In this case, plaintiffs allegations of violation of the HOBR are not sufficient to show that plaintiffs’ damages or the failure to obtain a loan modification occurred as a result of the violations. They have not alleged facts to show that Wells Fargo’s unlawful conduct, rather than plaintiff’s own admitted financial troubles, was the cause their default. (Jenkins v. JPMorgan Chase Bank N.A. (2013) 216 Cal.App.4th 497, 522-523 [nonjudicial foreclosure proceedings triggered by default are not economic injury caused by UCL violations].

8th cause of action Negligent Infliction of Emotional Distress

The motion for judgment on the pleadings is granted, with leave to amend.

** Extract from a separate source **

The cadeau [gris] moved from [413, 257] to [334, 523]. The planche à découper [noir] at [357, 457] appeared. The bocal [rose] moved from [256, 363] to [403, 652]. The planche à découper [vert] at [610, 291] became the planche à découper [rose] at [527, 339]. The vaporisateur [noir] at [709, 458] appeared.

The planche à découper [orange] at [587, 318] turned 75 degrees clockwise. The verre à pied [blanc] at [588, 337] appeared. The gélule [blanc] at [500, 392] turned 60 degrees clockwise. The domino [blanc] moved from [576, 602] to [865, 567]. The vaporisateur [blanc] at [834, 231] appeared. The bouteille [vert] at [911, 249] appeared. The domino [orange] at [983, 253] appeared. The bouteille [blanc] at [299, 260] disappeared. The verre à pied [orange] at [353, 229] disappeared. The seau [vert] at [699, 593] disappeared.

California does not recognize a distinct cause of action for negligent infliction of emotional distress; such a claim is treated as “a form of the tort of negligence, to which the elements of duty, breach of duty, causation and damages apply.” (Huggins v. Longs Drug Stores Cal.. Inc. (1993) 6 Cal.4th 124, 129; Potter v. Firestone Tire & Rubber Co. (1993) 6 Cal.4th 965, 984.)

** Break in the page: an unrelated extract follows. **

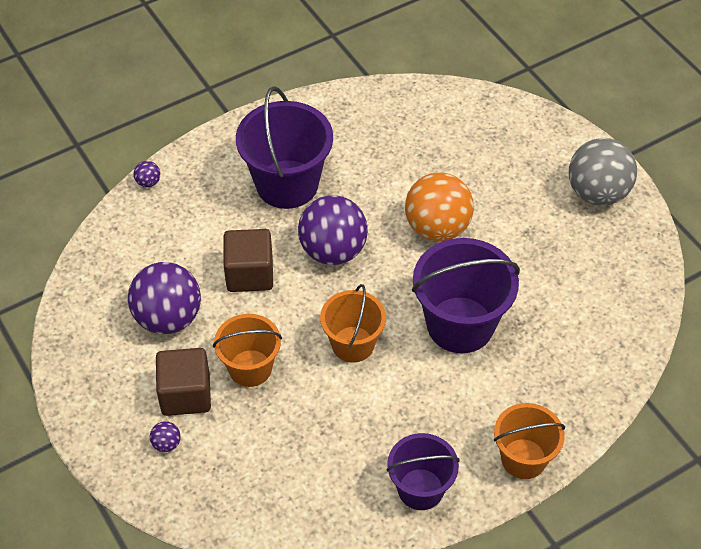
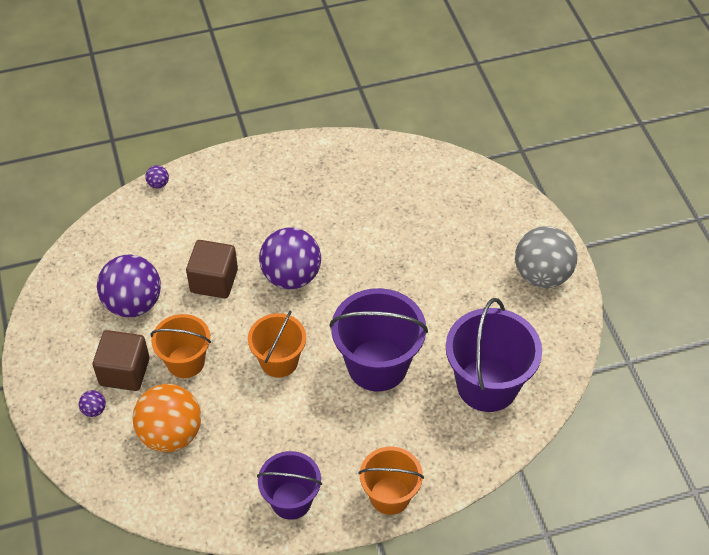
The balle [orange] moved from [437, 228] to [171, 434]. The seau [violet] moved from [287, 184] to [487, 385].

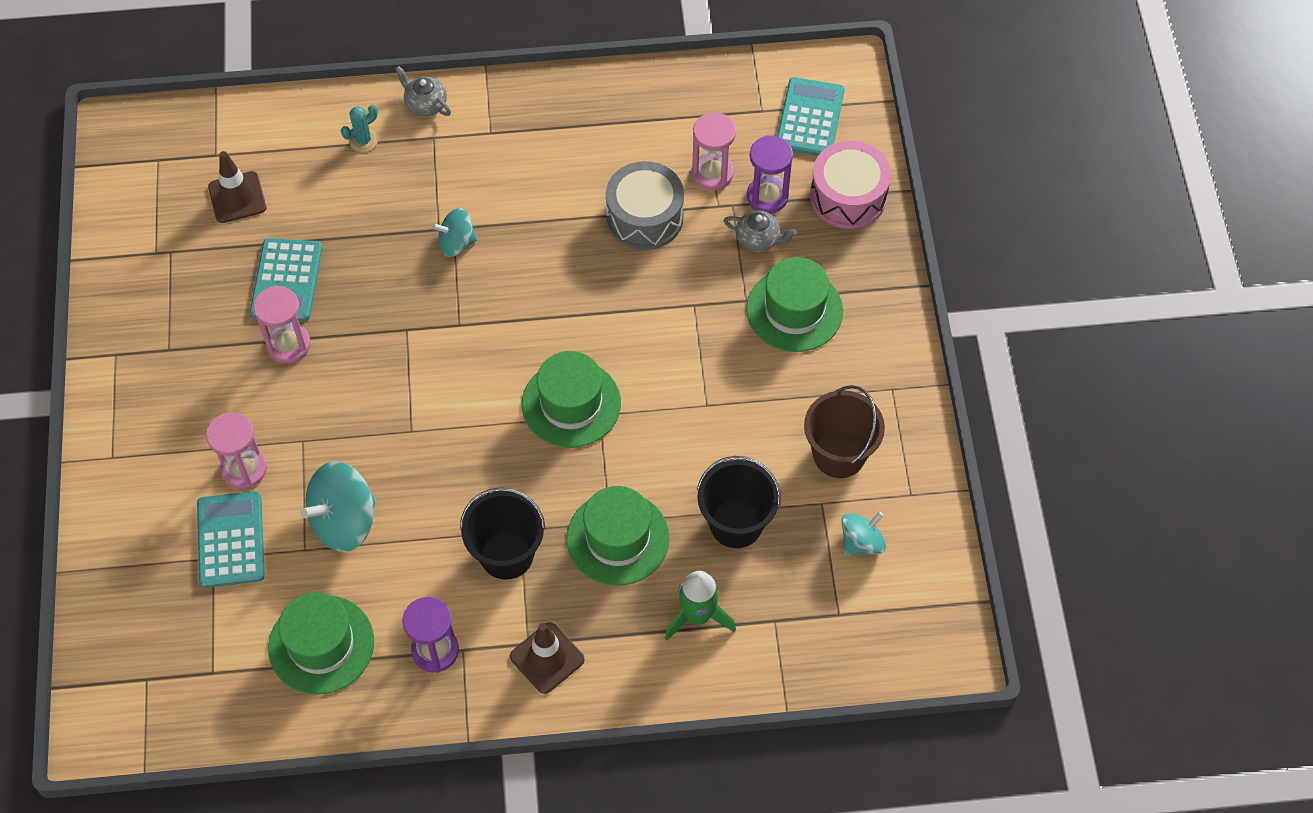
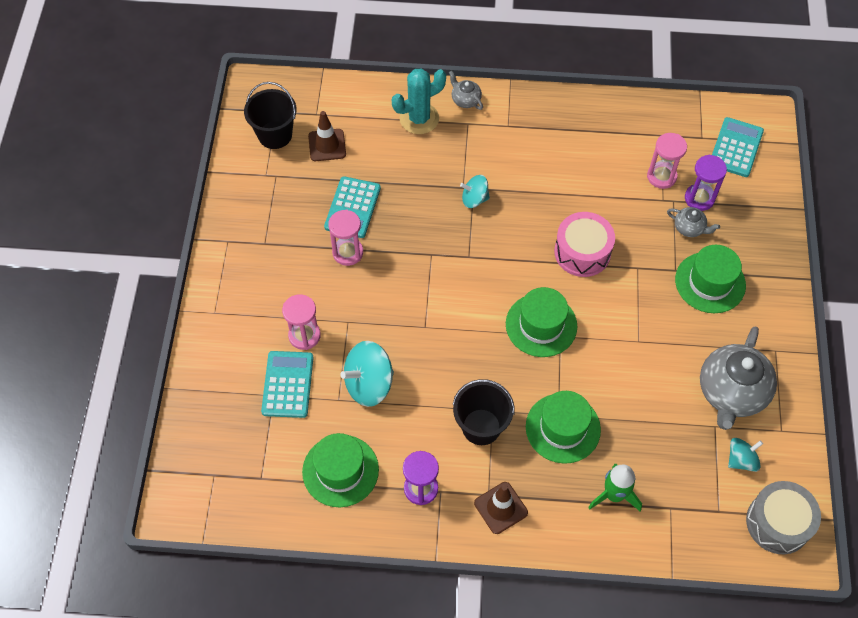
The seau [noir] moved from [736, 523] to [275, 135]. The cactus [turquoise] at [363, 140] changed to 1.96 times the size. The tambour [rose] moved from [848, 196] to [582, 252]. The seau [marron] at [839, 454] was replaced by the théière [gris] at [731, 392]. The tambour [gris] moved from [645, 217] to [778, 523].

The court has found that the facts, as currently pleaded, are not sufficient to allege a duty in negligence. Even if a duty was alleged, to obtain emotional distress damages plaintiffs must allege a threat of physical injury, not simply damage to property or financial interests.” (Id.; Butler-Rupp v. Lourdeaux (2005) 134 Cal.App.4th 1220,1228.) Plaintiffs allege no physical injury, other than their conclusory claim that they suffered “extreme emotional distress.” (See Compl.) Plaintiffs thus cannot recover emotional distress damages even had they alleged the other elements of a negligence claim, and therefore they cannot state a claim for NIED.

9th cause of action Unfair Business Practices

The motion for judgment on the pleadings is granted, with leave to amend.

Wells Fargo contends that since this cause of action arises out of a statutorily-based prohibition on dual tracking formerly codified in section 2923.6 and now codified in section 2923.11. Wells Fargo contends no cause of action is stated for the underlying violation since the former version of 2923.6 has been repealed by legislation not containing an express saving clause. The Court rejects the argument that no cause of action arising from the alleged dual tracking exists based on the absence of an express savings clause.

The UCL prohibits unlawful, unfair, and fraudulent business practices. See Cal. Bus. & Prof Code § 17200. Wells Fargo contends that plaintiffs lack standing to pursue this claim because they have not alleged an actual injury. Wells Fargo contends Plaintiffs’ claims that they suffered damages such as late fees and charges due to wrongful foreclosure do not confer standing because they have not connected their damages arising from the foreclosure sale to the alleged violations of HOBR. Plaintiffs have failed to allege that they “lost money or property as a result o f the unfair competition they challenge. (Bus. & Prof Code, § 17204; Jenkins v. JP Morgan Chase Bank, N.A. (2013) 216

Cal.App.4th 497, 521.

Since this is the first challenge to the pleadings that is being ruled upon, leave to amend is granted where such leave has been given. Plaintiffs may file and serve an Amended Complaint on or before February 11, 2019. Response to be filed and served within 30 days of service of the Amended Complaint, 35 days if served by mail.

The minute order is effective immediately. No formal order pursuant to CRC Rule 3.1312 or further notice is required.